LP Edition of 400
First vinyl by a band that has long been in the vanguard of the neu Boston commune-hunch. Although known only via CDRs, live shows and compilation tracks, Peace, Loving has been at work crafting their mysterious völk moves for the better part of a decade.
The core of the band on this record is a quartet — ARKM Foam (who also appears on the Bang! Bros. 12/12/12 EP, FTR 170), Kate Lee, Morgan Shaker and Pancho the Kidd. Several of these souls are central to the whole Whitehaus scene in Jamaica Plain, and an array of fellow travelers pile on at various moments of this album. You can easily discern the weekly hoot roots of their sound on the studio side of the LP, which makes me think of what youthful vipers might come up with after listening to stuff like Dan Hicks, Captain Matchbox and Homegas. These tunes have a mix of naif lyricism, slightly archaic pop moves and a soupçon of stoned improvisational logic that pops up in unexpected places. It’s a blend that grows on you more and more with each spin.

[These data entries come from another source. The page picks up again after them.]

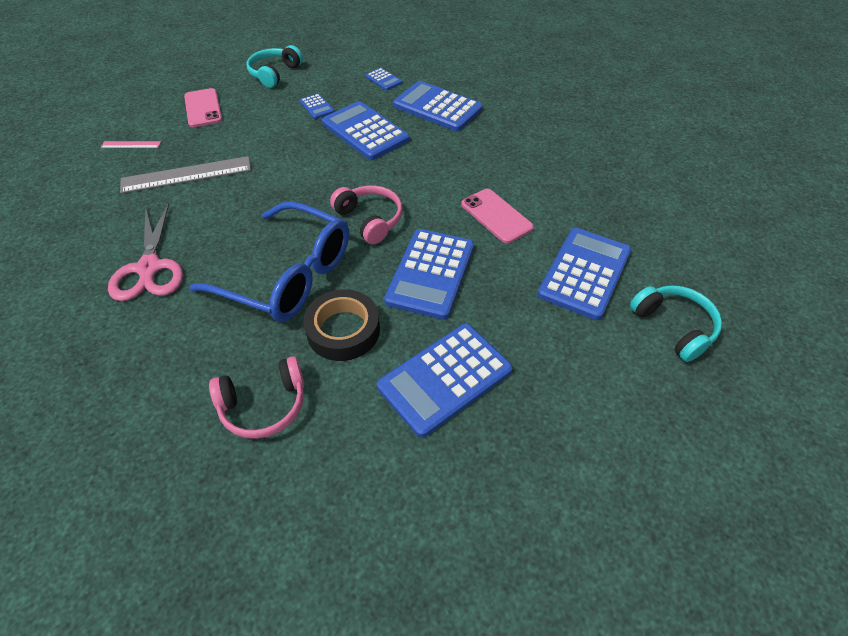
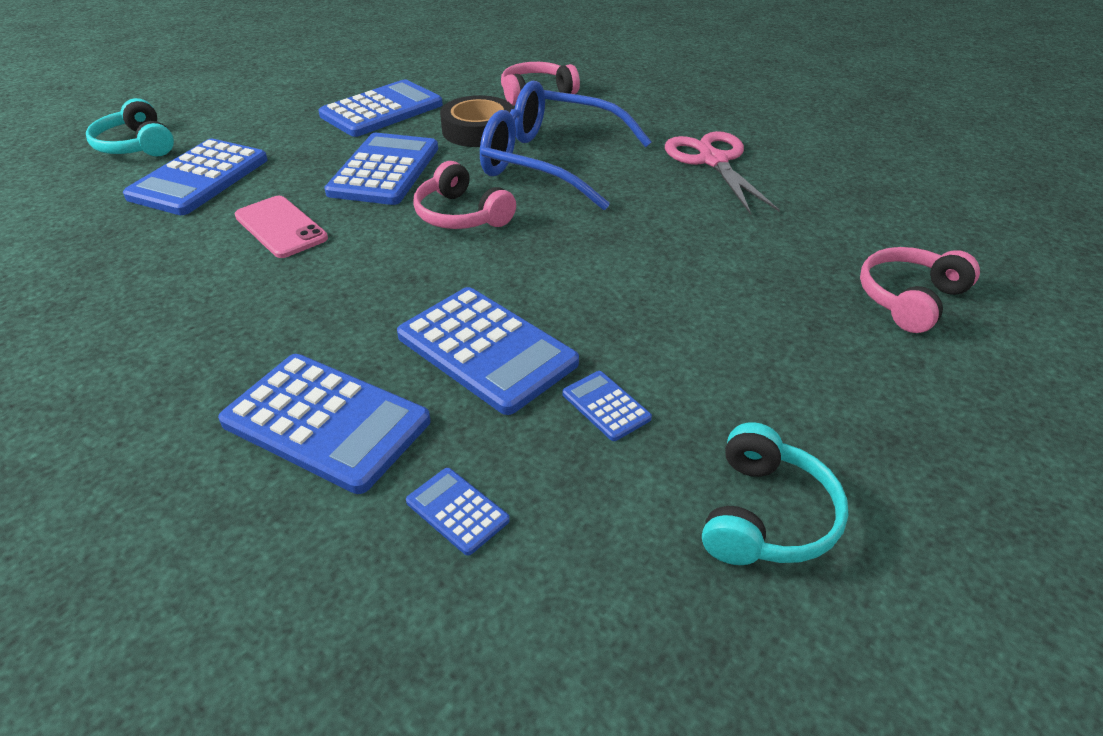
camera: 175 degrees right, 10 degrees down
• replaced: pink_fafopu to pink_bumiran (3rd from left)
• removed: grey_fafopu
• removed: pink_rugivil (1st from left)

The live side of the album is a different beast entirely. It starts with jingly minimalism that recalls 16 Bitch Pile-Up at their least noisy, but it merges into a quiet flow of banjo and the kind of dimly sparkling percussion you expect to find sprawled around the rug of a rural cabin. The music develops a deep and abstract smokiness, of the kind associated with outfits like MVEE or Mendocino, eventually erupting into a symphony of sound as thick as the climatic sequences of Hitchcock’s 1963 film, The Birds.
All in all Peace, Loving is a perplexing and very warm spin. One likes to imagine it might have been something ED Denson snuck onto Takoma back in the day, when Fahey wasn’t paying attention. Would have been a classic of unknown-tongue form then, and remains one now. Dig it.